Yaka paça olmayan bir siyaset
Çok büyük bir alternatifsizlik boşluk var. Kararsızların yüzde 42 civarında olduğu söyleniyor. Burada çok ciddi bir potansiyel var ve bir ihtiyacın olduğunu çok belli. Sorunlara çözüm olduğumuzu düşünüyoruz. Kavgacı olmayan, hatta Yavuz başkanımızın bir sözü vardır ‘yaka paça olmayan’ böyle bir lisanla ve nezaketle siyaset yapmak istiyoruz. Biz pergelin tam battığı yerdeyiz. Merkezdeyiz böyle bir kültür belirledik biz. Pergelin ayaklarını ne kadar geniş açarsanız çizdiğiniz dairenin büyüklüğü o kadar geniş olur. Bizim çok geniş çapta bir daire çizmemiz lazım. Daire ne kadar büyük olursa katılım o kadar çok olur.”
Milletin ‘A’ planıyız
Vatandaşların kavram kargaşası içine sürüklendiğini ifade eden Ölce, “İsmiyle logosu bir olan tek partiyiz. Kavram kargaşasından vatandaş yoruldu. Kavramların üzerine kurgulanmış bir parti ama altı boş. Cumhuriyet Halk Partisi diyoruz Cumhuriyet’e sahip çıkamıyor.

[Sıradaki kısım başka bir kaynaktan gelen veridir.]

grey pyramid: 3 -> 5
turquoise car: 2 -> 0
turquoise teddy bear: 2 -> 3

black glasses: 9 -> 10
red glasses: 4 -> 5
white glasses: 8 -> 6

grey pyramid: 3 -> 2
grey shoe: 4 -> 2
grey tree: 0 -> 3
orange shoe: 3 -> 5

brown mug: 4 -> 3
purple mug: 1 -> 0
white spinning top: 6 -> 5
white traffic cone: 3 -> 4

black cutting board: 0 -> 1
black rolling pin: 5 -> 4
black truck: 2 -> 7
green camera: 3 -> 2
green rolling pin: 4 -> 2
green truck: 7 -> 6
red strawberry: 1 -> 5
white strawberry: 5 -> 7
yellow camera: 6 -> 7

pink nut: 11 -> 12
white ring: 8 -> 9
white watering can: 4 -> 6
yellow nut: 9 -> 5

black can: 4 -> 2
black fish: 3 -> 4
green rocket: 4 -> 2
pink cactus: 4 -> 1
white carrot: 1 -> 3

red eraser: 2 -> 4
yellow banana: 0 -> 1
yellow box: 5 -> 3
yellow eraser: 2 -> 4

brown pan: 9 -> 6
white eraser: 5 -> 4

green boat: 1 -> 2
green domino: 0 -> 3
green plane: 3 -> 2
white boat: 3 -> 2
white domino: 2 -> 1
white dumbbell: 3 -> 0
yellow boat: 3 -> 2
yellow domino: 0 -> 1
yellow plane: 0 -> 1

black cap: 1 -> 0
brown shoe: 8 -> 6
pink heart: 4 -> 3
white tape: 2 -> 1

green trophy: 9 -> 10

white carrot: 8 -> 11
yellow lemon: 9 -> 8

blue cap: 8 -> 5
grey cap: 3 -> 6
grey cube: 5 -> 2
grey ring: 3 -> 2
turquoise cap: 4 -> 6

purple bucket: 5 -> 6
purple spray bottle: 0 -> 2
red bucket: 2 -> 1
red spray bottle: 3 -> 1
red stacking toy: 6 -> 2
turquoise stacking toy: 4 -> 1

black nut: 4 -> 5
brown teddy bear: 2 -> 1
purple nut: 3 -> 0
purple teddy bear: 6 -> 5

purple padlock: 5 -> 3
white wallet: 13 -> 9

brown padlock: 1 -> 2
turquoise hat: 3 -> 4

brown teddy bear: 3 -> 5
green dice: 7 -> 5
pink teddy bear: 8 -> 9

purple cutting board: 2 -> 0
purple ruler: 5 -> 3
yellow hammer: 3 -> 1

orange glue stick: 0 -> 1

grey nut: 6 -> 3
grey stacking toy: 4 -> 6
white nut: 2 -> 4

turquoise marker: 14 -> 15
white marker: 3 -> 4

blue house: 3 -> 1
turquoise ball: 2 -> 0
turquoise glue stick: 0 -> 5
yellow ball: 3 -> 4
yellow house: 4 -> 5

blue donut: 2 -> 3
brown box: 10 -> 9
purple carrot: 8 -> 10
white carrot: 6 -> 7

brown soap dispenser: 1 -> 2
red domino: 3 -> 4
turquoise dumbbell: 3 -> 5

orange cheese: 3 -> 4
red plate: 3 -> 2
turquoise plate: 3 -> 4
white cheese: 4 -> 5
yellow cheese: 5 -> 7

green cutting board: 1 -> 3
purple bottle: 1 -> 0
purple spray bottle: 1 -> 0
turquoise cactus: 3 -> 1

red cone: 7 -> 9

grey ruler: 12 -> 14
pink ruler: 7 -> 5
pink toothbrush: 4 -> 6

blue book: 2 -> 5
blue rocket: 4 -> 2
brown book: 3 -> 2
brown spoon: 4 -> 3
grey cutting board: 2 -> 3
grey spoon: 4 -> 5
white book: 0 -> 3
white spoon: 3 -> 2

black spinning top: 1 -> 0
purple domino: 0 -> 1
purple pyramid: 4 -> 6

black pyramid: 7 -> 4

Adalet ve Kalkınma diyoruz ne adaleti bulabiliyoruz ne kalkınabiliyoruz. Milliyetçi Hareket, hareketsiz kalmış milliyetçilik savrulmuş gitmiş. Kavramlarla vatandaşı yormanın bir manası yok. Hatta partimizin kısaltması A Partidir. Yazılı metinlerimizde Anahtar Parti’yi kullanırız. A’nın da altını şöyle doldurdu genel başkanımız, Anadolu’nun A’sı, Alparslan’ın A’sı, Atatürk’ün A’sı, ahlakın, adaletin, aklın, ailenin A’sı, milletin A planı kimsenin b planı değil dedi. Çözümlenmesi beklenen kilitlenmiş sorunların da anahtarı olalım diye Anahtar Parti. Kıymetli ve güzel oldu” dedi.
Başkanımız doğru zamanı bekledi
Ölce, “Toplumumuzda da çok ciddi bir teveccüh var. Güçlü bir dip dalga var ve ilgi alaka artıyor. Yavuz başkanımızın vizyonuyla da giderek büyüyor. Anketlere baktığımızda 3, 3 buçuk arası en iddialısı 5 çıkıyor. Bir buçuk ay önce kurulmuş bir partinin anketlerde çıkıyor olması bile çok değerli. Siyasi düşümü bence çok daha fazladır. 9- 10 bantlarında olduğunu düşünüyorum. Yavuz başkanımız partiyi çok daha önce kurulabilirdi ancak doğru zamanı bekledi. Çok daha farklı isimleri divanında bulundurabilirdi. Çok ciddi katılımlar olacaktır. Biraz stratejik davranıp doğru zamanı beklemek lazım başkanımız da bunu çok iyi yapıyor” şeklinde konuştu.
Cımbızlama bir söz, önünün arkasının dinlenmesi gerek
Anahtar Parti Genel Başkanı Yavuz Ağıralioğlu’nun ‘Müslüman olmayan Türk olamaz’ ifadesinin hatırlatılması üzerine ise Ölce, “Bu sözün önü arkası dinlenilmeli. Cımbızlama bir söz olduğunu düşünüyorum. Orada anlatılmak istenen şu, PKK nedamet getirsin diyor. Nedamet yoğun bir pişmanlıktır. En çok eleştiri aldığımız nokta o video ancak onunda önüne arkasına baktığınız zaman anlatmak istediğimiz mesaj belli. Ben Türklüğü bir çatı ya da temel olarak düşünüyorum. Orayı kesinlikle örseleyemeyiz, zedeleyemeyiz orayla oynayamayız. Bu çatının altında Türkmenler, Aleviler, Çerkezler, Lazlar, Kürtler de var. Ama çatıya kimse dokunmayacak” dedi.
Kiminin vakti kiminin nakdi
Son olarak Ölce, “Gönüllülük esasına göre hareket ediyoruz. Biz Genel Merkezden hiçbir destek almıyoruz. Herkes gücü nispetinde ortaya varını yoğunu koyuyor. Kimi vaktini kimi nakdini. Bazısı her ikisiyle birlikte katılım sağladı. Bazen insan ölçüyü kaçırıyor. O zaman da arkadaşları uyardım. Bazen insanın duyguları öyle bir coşuyor ki ölçüyü kaçırıyor. Gücünün dışına çıkıyorsunuz yarın öbür gün demoralize olursun diyerek uyarılar yaptım. Herkesin de gücü bir değil. Biz herkesin gücü nispetinde tamamen gönüllülük esasına göre işi götürüyoruz. Kadın Kollarımız, Kadın Politikaları başkanlığımız, gençlik kollarımız da olacak” ifadelerini kullandı.